また、グレース・ホッパー先輩が開発に携わったCOBOLは、ビジネス向けに設計され、金融機関や大企業の基幹システムで現在も使用されています。彼女は「プログラミングを技術者だけのものにせず、誰もが使えるツールにする」というビジョンを掲げ、この汎用性の高い言語を生み出しました。
彼女は、「“It's easier to ask forgiveness than it is to get permission.” 」とメッセージを発信したと伝えられています4。直訳すると、「事前に許可を得るより、あとで許してもらうほうが楽」ということでしょう。
何か新しいことを始めようとするとき、人は危ぶみます。そこで背中を押してもらいたく上司に許可を求めます。しかし上司も危ぶむため許可がおりることはありません。だったら、独断でやってみることも時には必要なのではないかとおっしゃっているわけです。成功を収めれば上司の手柄にしてあげれば良いのです。「自由に動けているので成功できました。いつも温かく見守ってくださる上司のおかげです」と。
失敗したときにはじめて、謝罪をすればよいのです。
これはまさに猪木さんの「道」の詩と通じます。猪木さん流に言うと、「この道を行けば どうなるものか 危ぶむなかれ 危ぶめば道はなし 踏み出せばその一足が道となり その一足が道となる 迷わず行けよ 行けばわかるさ」や「出る前に負けること考える馬鹿いるかよ!」となるわけです。
彼女は「どうなるか分からないからこそ、挑戦する価値がある」という信念を持ち、新たな技術の道を切り拓いていきました。グレース・ホッパー先輩もまさに闘魂の人でした。
教訓: 道を切り開く努力を惜しまない。その挑戦こそが、技術の未来を創る原動力になる。
3. ドロシー・ヴォーン(Dorothy Vaughan)(1910年9月20日 – 2008年11月10日)

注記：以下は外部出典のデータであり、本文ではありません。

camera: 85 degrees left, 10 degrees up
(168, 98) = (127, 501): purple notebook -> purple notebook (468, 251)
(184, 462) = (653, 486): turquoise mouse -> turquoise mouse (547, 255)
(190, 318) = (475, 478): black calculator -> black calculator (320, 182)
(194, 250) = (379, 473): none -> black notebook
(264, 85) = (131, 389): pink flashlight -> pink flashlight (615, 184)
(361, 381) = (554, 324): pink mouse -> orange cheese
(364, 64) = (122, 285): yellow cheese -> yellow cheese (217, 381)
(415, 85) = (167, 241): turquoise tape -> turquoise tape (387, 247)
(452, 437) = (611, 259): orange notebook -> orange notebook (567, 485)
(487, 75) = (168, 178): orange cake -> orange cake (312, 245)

「プログラミングの先駆者」──道を切り拓いたスーパーバイザー
NASA初のアフリカ系アメリカ人管理者であるドロシー・ヴォーンは、IBMのコンピュータをいち早く学び、プログラミングの新しい時代を切り開きました。彼女はその知識をチームと共有し、計算チーム全体のスキル向上を支えました。初期のコンピュータを駆使して、手作業だった計算をプログラム化することで効率を大幅に向上させました。

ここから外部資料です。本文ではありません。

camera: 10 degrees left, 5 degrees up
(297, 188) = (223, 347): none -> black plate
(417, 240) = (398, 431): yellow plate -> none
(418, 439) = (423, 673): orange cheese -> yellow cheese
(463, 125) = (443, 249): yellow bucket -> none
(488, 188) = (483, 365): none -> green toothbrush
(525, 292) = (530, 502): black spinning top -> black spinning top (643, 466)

当時のアメリカでは、人種差別が職場にも根強く残っていました。その中で、彼女はアフリカ系アメリカ人女性として初めて管理職に任命され、次世代の科学者やエンジニアたちに道を示しました。彼女の成功は、NASA内の他の女性やアフリカ系アメリカ人従業員に希望を与え、科学や技術の分野で活躍する道を切り開く原動力となりました。まさに闘魂の連鎖です。

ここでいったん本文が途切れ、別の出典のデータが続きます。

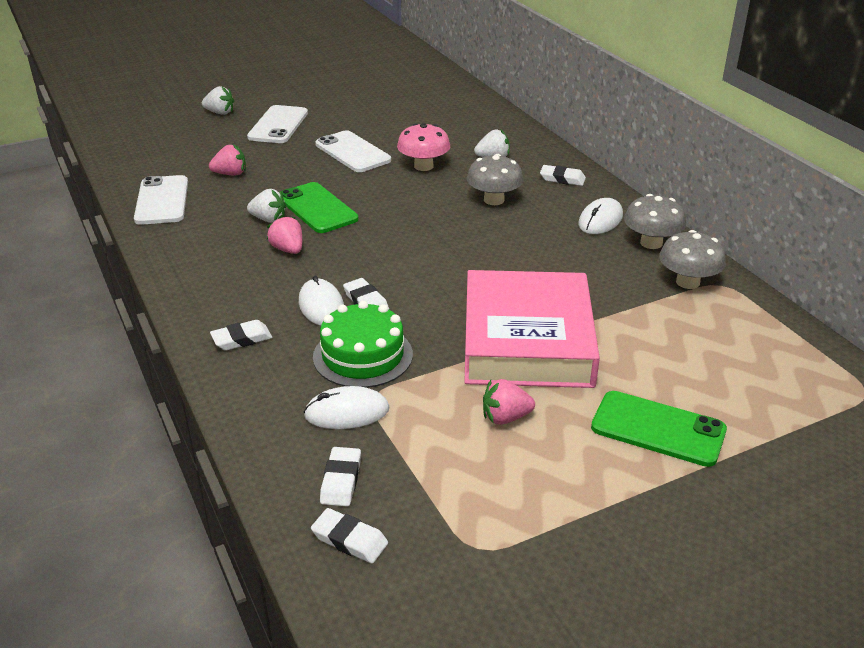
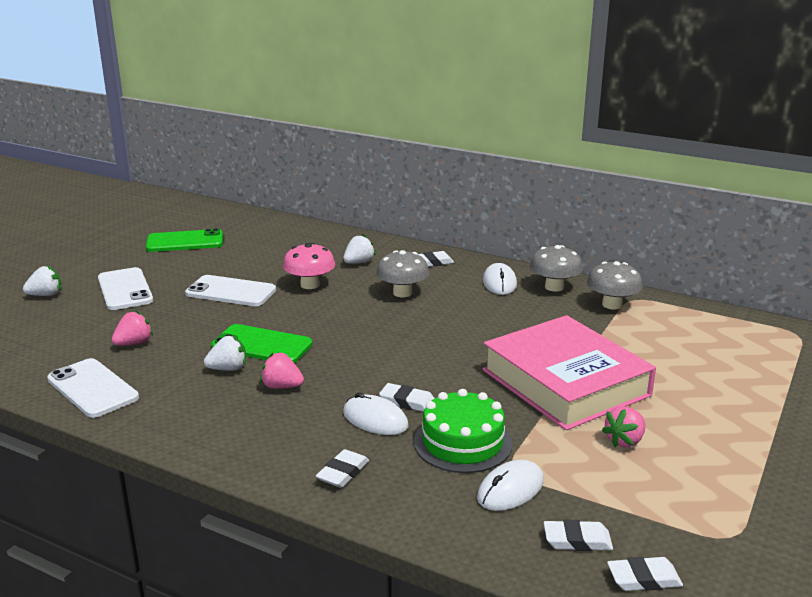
camera: 35 degrees left, 10 degrees down
(341, 480) = (577, 540): white eraser -> white eraser turned 60 degrees counterclockwise
(658, 429) = (724, 405): green phone -> green phone (185, 242)

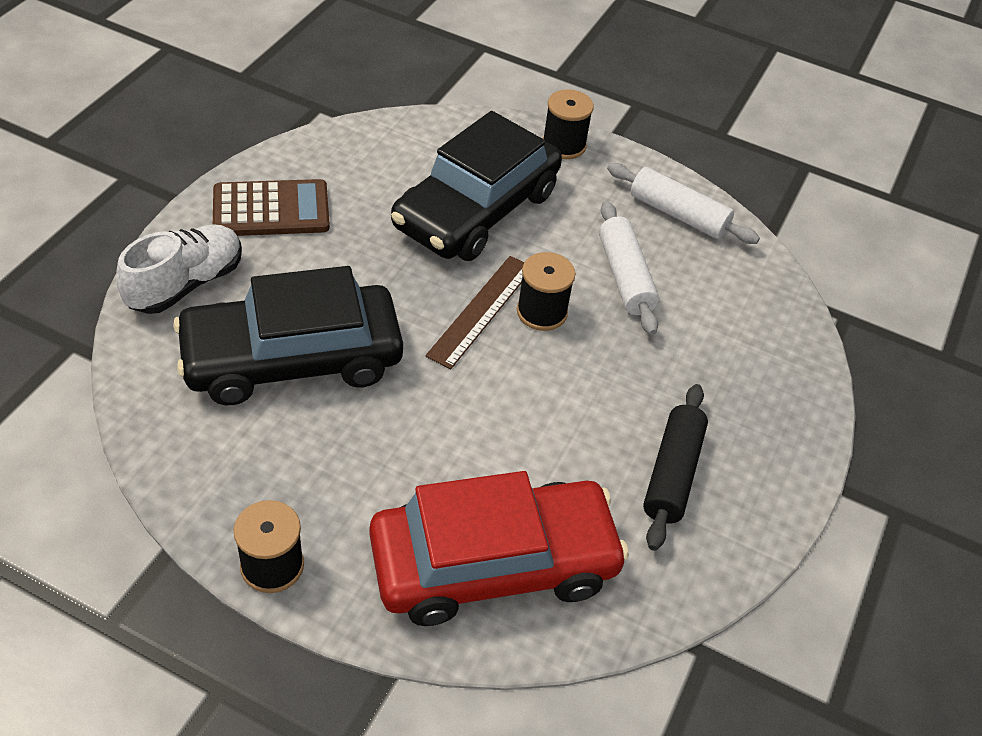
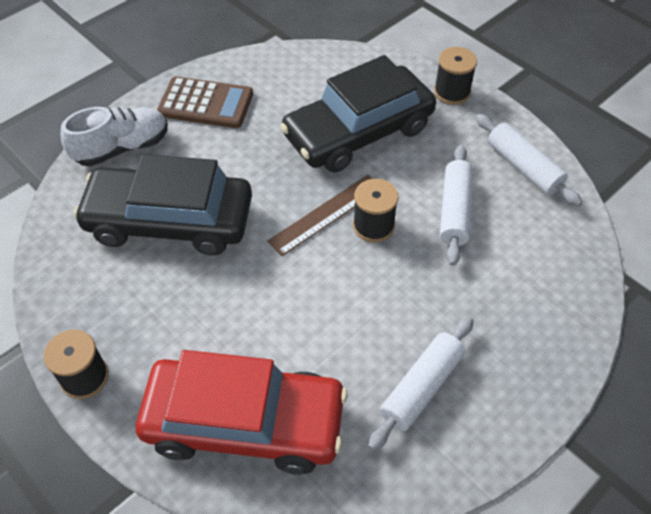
camera: 25 degrees right, 5 degrees up
(672, 473) = (421, 387): black rolling pin -> white rolling pin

教訓: リーダーシップとは、自分だけでなく周囲を輝かせる力。その力は、個々の可能性を引き出し、チーム全体の成功を導く。
4. キャサリン・ジョンソン(Katherine Johnson)(1918年8月26日 - 2020年2月24日)
「宇宙を飛ぶ数学者」──計算で宇宙へ橋を架ける
NASAで活躍したキャサリン・ジョンソン先輩は、宇宙飛行士ジョン・グレンが地球を周回するミッションで、コンピュータの計算を手計算で検証しました。その正確さは宇宙飛行の安全性を左右するものでした。彼女は、当時の人種差別や性別の壁を越え、数学の才能と努力でアメリカ初の有人宇宙飛行を支えました。その姿勢は、まさに「闘魂」を感じさせます。
ドロシー・ヴォーン先輩とキャサリン・ジョンソン先輩は、ともにNASAで活躍した女性科学者ですが、それぞれの専門分野や貢献が異なります。ジョンソン先輩が正確な軌道計算で宇宙飛行を支えたのに対し、ヴォーン先輩はコンピュータ技術を駆使してチーム全体のスキルアップを図り、NASAの計算チームが時代の最先端で活躍する基盤を築きました。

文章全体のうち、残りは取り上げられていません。